Al hablar de la Palabra consustancial con el Padre, de la Palabra eterna
engendrada como Dios de Dios y Luz de Luz, el evangelista nos lleva al corazón
de la vida divina, pero también al origen del mundo. En efecto, la Palabra está
en el comienzo de toda la creación: «Todo se hizo por ella y sin ella no se hizo
nada de cuanto existe» (Jn 1,3). Todo el mundo creado, antes de ser realidad,
fue pensado y querido por Dios con un eterno designio de amor.

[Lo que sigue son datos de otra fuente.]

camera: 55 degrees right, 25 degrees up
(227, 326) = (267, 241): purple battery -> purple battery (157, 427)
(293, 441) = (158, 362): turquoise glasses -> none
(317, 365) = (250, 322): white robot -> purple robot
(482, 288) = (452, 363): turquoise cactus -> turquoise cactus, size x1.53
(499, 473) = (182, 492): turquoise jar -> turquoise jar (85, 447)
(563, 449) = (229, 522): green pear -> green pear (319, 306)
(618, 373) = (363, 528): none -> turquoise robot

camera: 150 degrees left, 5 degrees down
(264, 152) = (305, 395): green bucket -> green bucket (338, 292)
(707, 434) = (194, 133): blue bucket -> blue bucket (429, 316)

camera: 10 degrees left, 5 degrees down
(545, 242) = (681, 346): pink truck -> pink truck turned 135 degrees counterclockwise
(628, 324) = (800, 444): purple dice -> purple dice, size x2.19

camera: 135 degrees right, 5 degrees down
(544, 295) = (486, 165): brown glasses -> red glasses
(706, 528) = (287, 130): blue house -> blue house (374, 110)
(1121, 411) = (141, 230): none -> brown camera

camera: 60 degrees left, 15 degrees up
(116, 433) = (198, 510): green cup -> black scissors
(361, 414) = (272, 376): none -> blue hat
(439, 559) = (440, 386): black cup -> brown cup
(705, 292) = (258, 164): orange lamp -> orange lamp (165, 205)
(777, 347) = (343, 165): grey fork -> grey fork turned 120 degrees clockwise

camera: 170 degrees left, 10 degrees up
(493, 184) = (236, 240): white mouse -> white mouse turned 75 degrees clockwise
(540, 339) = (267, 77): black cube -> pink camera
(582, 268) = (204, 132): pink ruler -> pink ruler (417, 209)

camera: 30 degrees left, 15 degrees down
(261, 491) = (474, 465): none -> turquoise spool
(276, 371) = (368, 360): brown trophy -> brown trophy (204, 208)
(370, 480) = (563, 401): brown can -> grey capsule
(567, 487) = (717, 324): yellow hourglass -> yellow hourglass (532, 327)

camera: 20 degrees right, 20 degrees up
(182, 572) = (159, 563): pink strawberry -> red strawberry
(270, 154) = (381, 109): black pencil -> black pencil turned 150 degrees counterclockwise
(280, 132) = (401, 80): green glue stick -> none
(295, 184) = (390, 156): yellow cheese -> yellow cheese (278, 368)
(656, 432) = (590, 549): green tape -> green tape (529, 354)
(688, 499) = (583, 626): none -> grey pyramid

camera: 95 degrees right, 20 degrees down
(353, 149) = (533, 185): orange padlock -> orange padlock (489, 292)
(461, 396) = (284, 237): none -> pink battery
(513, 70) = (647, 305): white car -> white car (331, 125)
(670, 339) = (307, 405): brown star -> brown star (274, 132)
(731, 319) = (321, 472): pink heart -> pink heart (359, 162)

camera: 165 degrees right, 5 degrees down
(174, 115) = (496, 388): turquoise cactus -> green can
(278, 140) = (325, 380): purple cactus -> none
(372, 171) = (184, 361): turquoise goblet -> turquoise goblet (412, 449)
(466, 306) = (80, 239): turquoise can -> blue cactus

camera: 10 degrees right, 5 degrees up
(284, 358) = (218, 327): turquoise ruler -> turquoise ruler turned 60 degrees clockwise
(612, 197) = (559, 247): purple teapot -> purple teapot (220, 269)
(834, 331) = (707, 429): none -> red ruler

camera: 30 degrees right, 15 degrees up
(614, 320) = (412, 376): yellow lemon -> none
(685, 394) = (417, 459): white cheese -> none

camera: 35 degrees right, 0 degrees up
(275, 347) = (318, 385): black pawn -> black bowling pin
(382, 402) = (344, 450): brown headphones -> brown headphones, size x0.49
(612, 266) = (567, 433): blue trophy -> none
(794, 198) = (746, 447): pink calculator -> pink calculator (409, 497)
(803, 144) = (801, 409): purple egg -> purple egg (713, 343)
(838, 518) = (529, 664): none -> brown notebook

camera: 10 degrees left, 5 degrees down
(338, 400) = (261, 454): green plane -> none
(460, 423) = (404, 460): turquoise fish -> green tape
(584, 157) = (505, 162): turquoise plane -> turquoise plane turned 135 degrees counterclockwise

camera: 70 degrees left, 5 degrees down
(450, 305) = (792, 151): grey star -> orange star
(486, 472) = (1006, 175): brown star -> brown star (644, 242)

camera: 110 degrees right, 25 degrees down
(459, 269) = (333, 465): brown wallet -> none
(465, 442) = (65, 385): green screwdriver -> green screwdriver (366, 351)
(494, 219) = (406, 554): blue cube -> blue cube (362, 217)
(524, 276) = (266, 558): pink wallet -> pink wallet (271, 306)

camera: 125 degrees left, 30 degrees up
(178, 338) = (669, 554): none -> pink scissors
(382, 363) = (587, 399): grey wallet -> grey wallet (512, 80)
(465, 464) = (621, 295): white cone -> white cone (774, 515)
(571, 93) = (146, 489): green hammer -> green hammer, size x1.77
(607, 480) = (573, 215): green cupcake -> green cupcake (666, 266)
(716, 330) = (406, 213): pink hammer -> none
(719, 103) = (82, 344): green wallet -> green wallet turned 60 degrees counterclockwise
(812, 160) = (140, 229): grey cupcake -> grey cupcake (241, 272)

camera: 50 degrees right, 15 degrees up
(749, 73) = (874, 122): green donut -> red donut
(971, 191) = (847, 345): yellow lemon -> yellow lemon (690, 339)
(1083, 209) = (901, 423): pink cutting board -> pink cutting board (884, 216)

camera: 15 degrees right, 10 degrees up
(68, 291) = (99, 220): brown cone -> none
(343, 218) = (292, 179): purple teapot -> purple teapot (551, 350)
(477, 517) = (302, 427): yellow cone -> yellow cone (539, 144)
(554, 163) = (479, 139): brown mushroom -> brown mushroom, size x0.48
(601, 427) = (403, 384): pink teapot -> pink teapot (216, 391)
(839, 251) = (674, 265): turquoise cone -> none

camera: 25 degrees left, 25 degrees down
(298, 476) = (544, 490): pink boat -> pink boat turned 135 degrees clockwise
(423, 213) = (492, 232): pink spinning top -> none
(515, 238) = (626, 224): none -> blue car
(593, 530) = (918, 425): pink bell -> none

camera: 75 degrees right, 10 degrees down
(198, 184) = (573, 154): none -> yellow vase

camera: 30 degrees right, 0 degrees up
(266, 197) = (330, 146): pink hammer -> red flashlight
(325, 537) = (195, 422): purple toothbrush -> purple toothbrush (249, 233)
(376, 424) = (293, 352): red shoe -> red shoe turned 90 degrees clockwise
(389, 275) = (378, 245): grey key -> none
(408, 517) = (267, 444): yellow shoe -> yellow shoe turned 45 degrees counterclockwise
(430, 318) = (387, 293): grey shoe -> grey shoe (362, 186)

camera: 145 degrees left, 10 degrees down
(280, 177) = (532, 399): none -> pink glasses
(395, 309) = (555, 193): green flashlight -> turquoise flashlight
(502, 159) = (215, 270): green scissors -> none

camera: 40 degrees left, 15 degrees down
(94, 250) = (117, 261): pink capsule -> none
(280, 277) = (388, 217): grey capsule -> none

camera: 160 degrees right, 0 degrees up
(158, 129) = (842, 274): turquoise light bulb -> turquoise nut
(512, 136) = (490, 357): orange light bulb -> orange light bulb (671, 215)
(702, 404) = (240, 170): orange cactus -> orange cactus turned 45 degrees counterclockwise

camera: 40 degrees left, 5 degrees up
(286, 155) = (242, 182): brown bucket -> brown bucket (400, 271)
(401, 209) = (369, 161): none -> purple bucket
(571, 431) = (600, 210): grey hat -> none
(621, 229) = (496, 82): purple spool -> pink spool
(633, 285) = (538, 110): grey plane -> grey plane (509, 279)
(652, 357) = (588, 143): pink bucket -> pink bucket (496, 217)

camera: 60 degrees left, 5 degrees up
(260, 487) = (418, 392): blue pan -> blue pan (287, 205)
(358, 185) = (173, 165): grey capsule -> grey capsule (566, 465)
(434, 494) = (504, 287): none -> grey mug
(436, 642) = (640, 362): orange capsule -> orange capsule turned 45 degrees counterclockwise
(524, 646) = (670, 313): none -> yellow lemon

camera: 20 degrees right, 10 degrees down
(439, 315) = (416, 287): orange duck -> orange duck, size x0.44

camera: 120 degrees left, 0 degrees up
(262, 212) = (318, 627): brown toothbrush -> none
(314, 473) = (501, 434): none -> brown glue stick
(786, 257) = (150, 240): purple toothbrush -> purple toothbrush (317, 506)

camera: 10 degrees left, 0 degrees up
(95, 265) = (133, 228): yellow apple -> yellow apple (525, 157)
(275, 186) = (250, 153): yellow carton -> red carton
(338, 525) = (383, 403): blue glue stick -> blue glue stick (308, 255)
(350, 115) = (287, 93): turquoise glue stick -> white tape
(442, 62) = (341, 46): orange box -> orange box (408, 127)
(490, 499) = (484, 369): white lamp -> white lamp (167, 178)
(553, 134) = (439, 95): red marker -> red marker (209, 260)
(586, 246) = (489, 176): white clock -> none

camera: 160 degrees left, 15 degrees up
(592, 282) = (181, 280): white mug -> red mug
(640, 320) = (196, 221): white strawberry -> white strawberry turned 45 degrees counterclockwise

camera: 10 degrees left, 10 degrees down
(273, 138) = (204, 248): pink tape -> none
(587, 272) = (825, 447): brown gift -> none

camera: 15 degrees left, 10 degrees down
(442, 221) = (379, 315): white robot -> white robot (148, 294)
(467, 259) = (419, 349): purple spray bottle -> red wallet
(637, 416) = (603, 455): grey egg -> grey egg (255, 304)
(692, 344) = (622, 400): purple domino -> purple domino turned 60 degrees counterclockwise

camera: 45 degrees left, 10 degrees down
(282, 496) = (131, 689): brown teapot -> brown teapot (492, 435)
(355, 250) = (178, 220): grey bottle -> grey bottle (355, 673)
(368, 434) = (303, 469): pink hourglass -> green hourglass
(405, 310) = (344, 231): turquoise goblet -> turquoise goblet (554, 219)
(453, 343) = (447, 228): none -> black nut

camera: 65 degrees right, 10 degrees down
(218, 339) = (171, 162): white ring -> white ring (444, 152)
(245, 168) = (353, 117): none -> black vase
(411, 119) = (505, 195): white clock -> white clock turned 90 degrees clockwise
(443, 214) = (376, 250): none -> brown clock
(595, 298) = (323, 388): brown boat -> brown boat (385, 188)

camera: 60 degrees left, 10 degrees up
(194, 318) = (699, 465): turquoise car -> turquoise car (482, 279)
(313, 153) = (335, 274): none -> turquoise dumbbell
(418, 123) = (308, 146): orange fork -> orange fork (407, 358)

Por tanto, si observamos el mundo en profundidad, dejándonos sorprender por la
sabiduría y la belleza que Dios le ha infundido, podemos ya ver en él un reflejo
de la Palabra que la revelación bíblica nos desvela en plenitud en el rostro de
Jesús de Nazaret. En cierto modo, la creación es una primera «revelación» de Él.
El anuncio del Prólogo continúa así: «En ella estaba la vida y la vida era la
luz de los hombres y la luz brilla en las tinieblas y las tinieblas no la
vencieron» (Jn 1,4-5). Para el evangelista la vida es la luz, y la muerte --lo
opuesto a la vida-- son las tinieblas. Por medio de la Palabra surgió toda vida
en la tierra y en la Palabra encuentra su cumplimiento definitivo.
Cristo mismo, presentándose como luz del mundo, dirá un día: «Mientras tenéis la
luz, creed en la luz, para que seáis hijos de luz» (Jn 12,36). Es una
exhortación que los discípulos de Cristo se transmiten de generación en
generación, buscando aplicarla a la vida de cada día. Refiriéndose a esta
exhortación San Pablo escribirá: «Vivid como hijos de la luz; pues el fruto de
la luz consiste en toda bondad, justicia y verdad» (Ef 5,8-9).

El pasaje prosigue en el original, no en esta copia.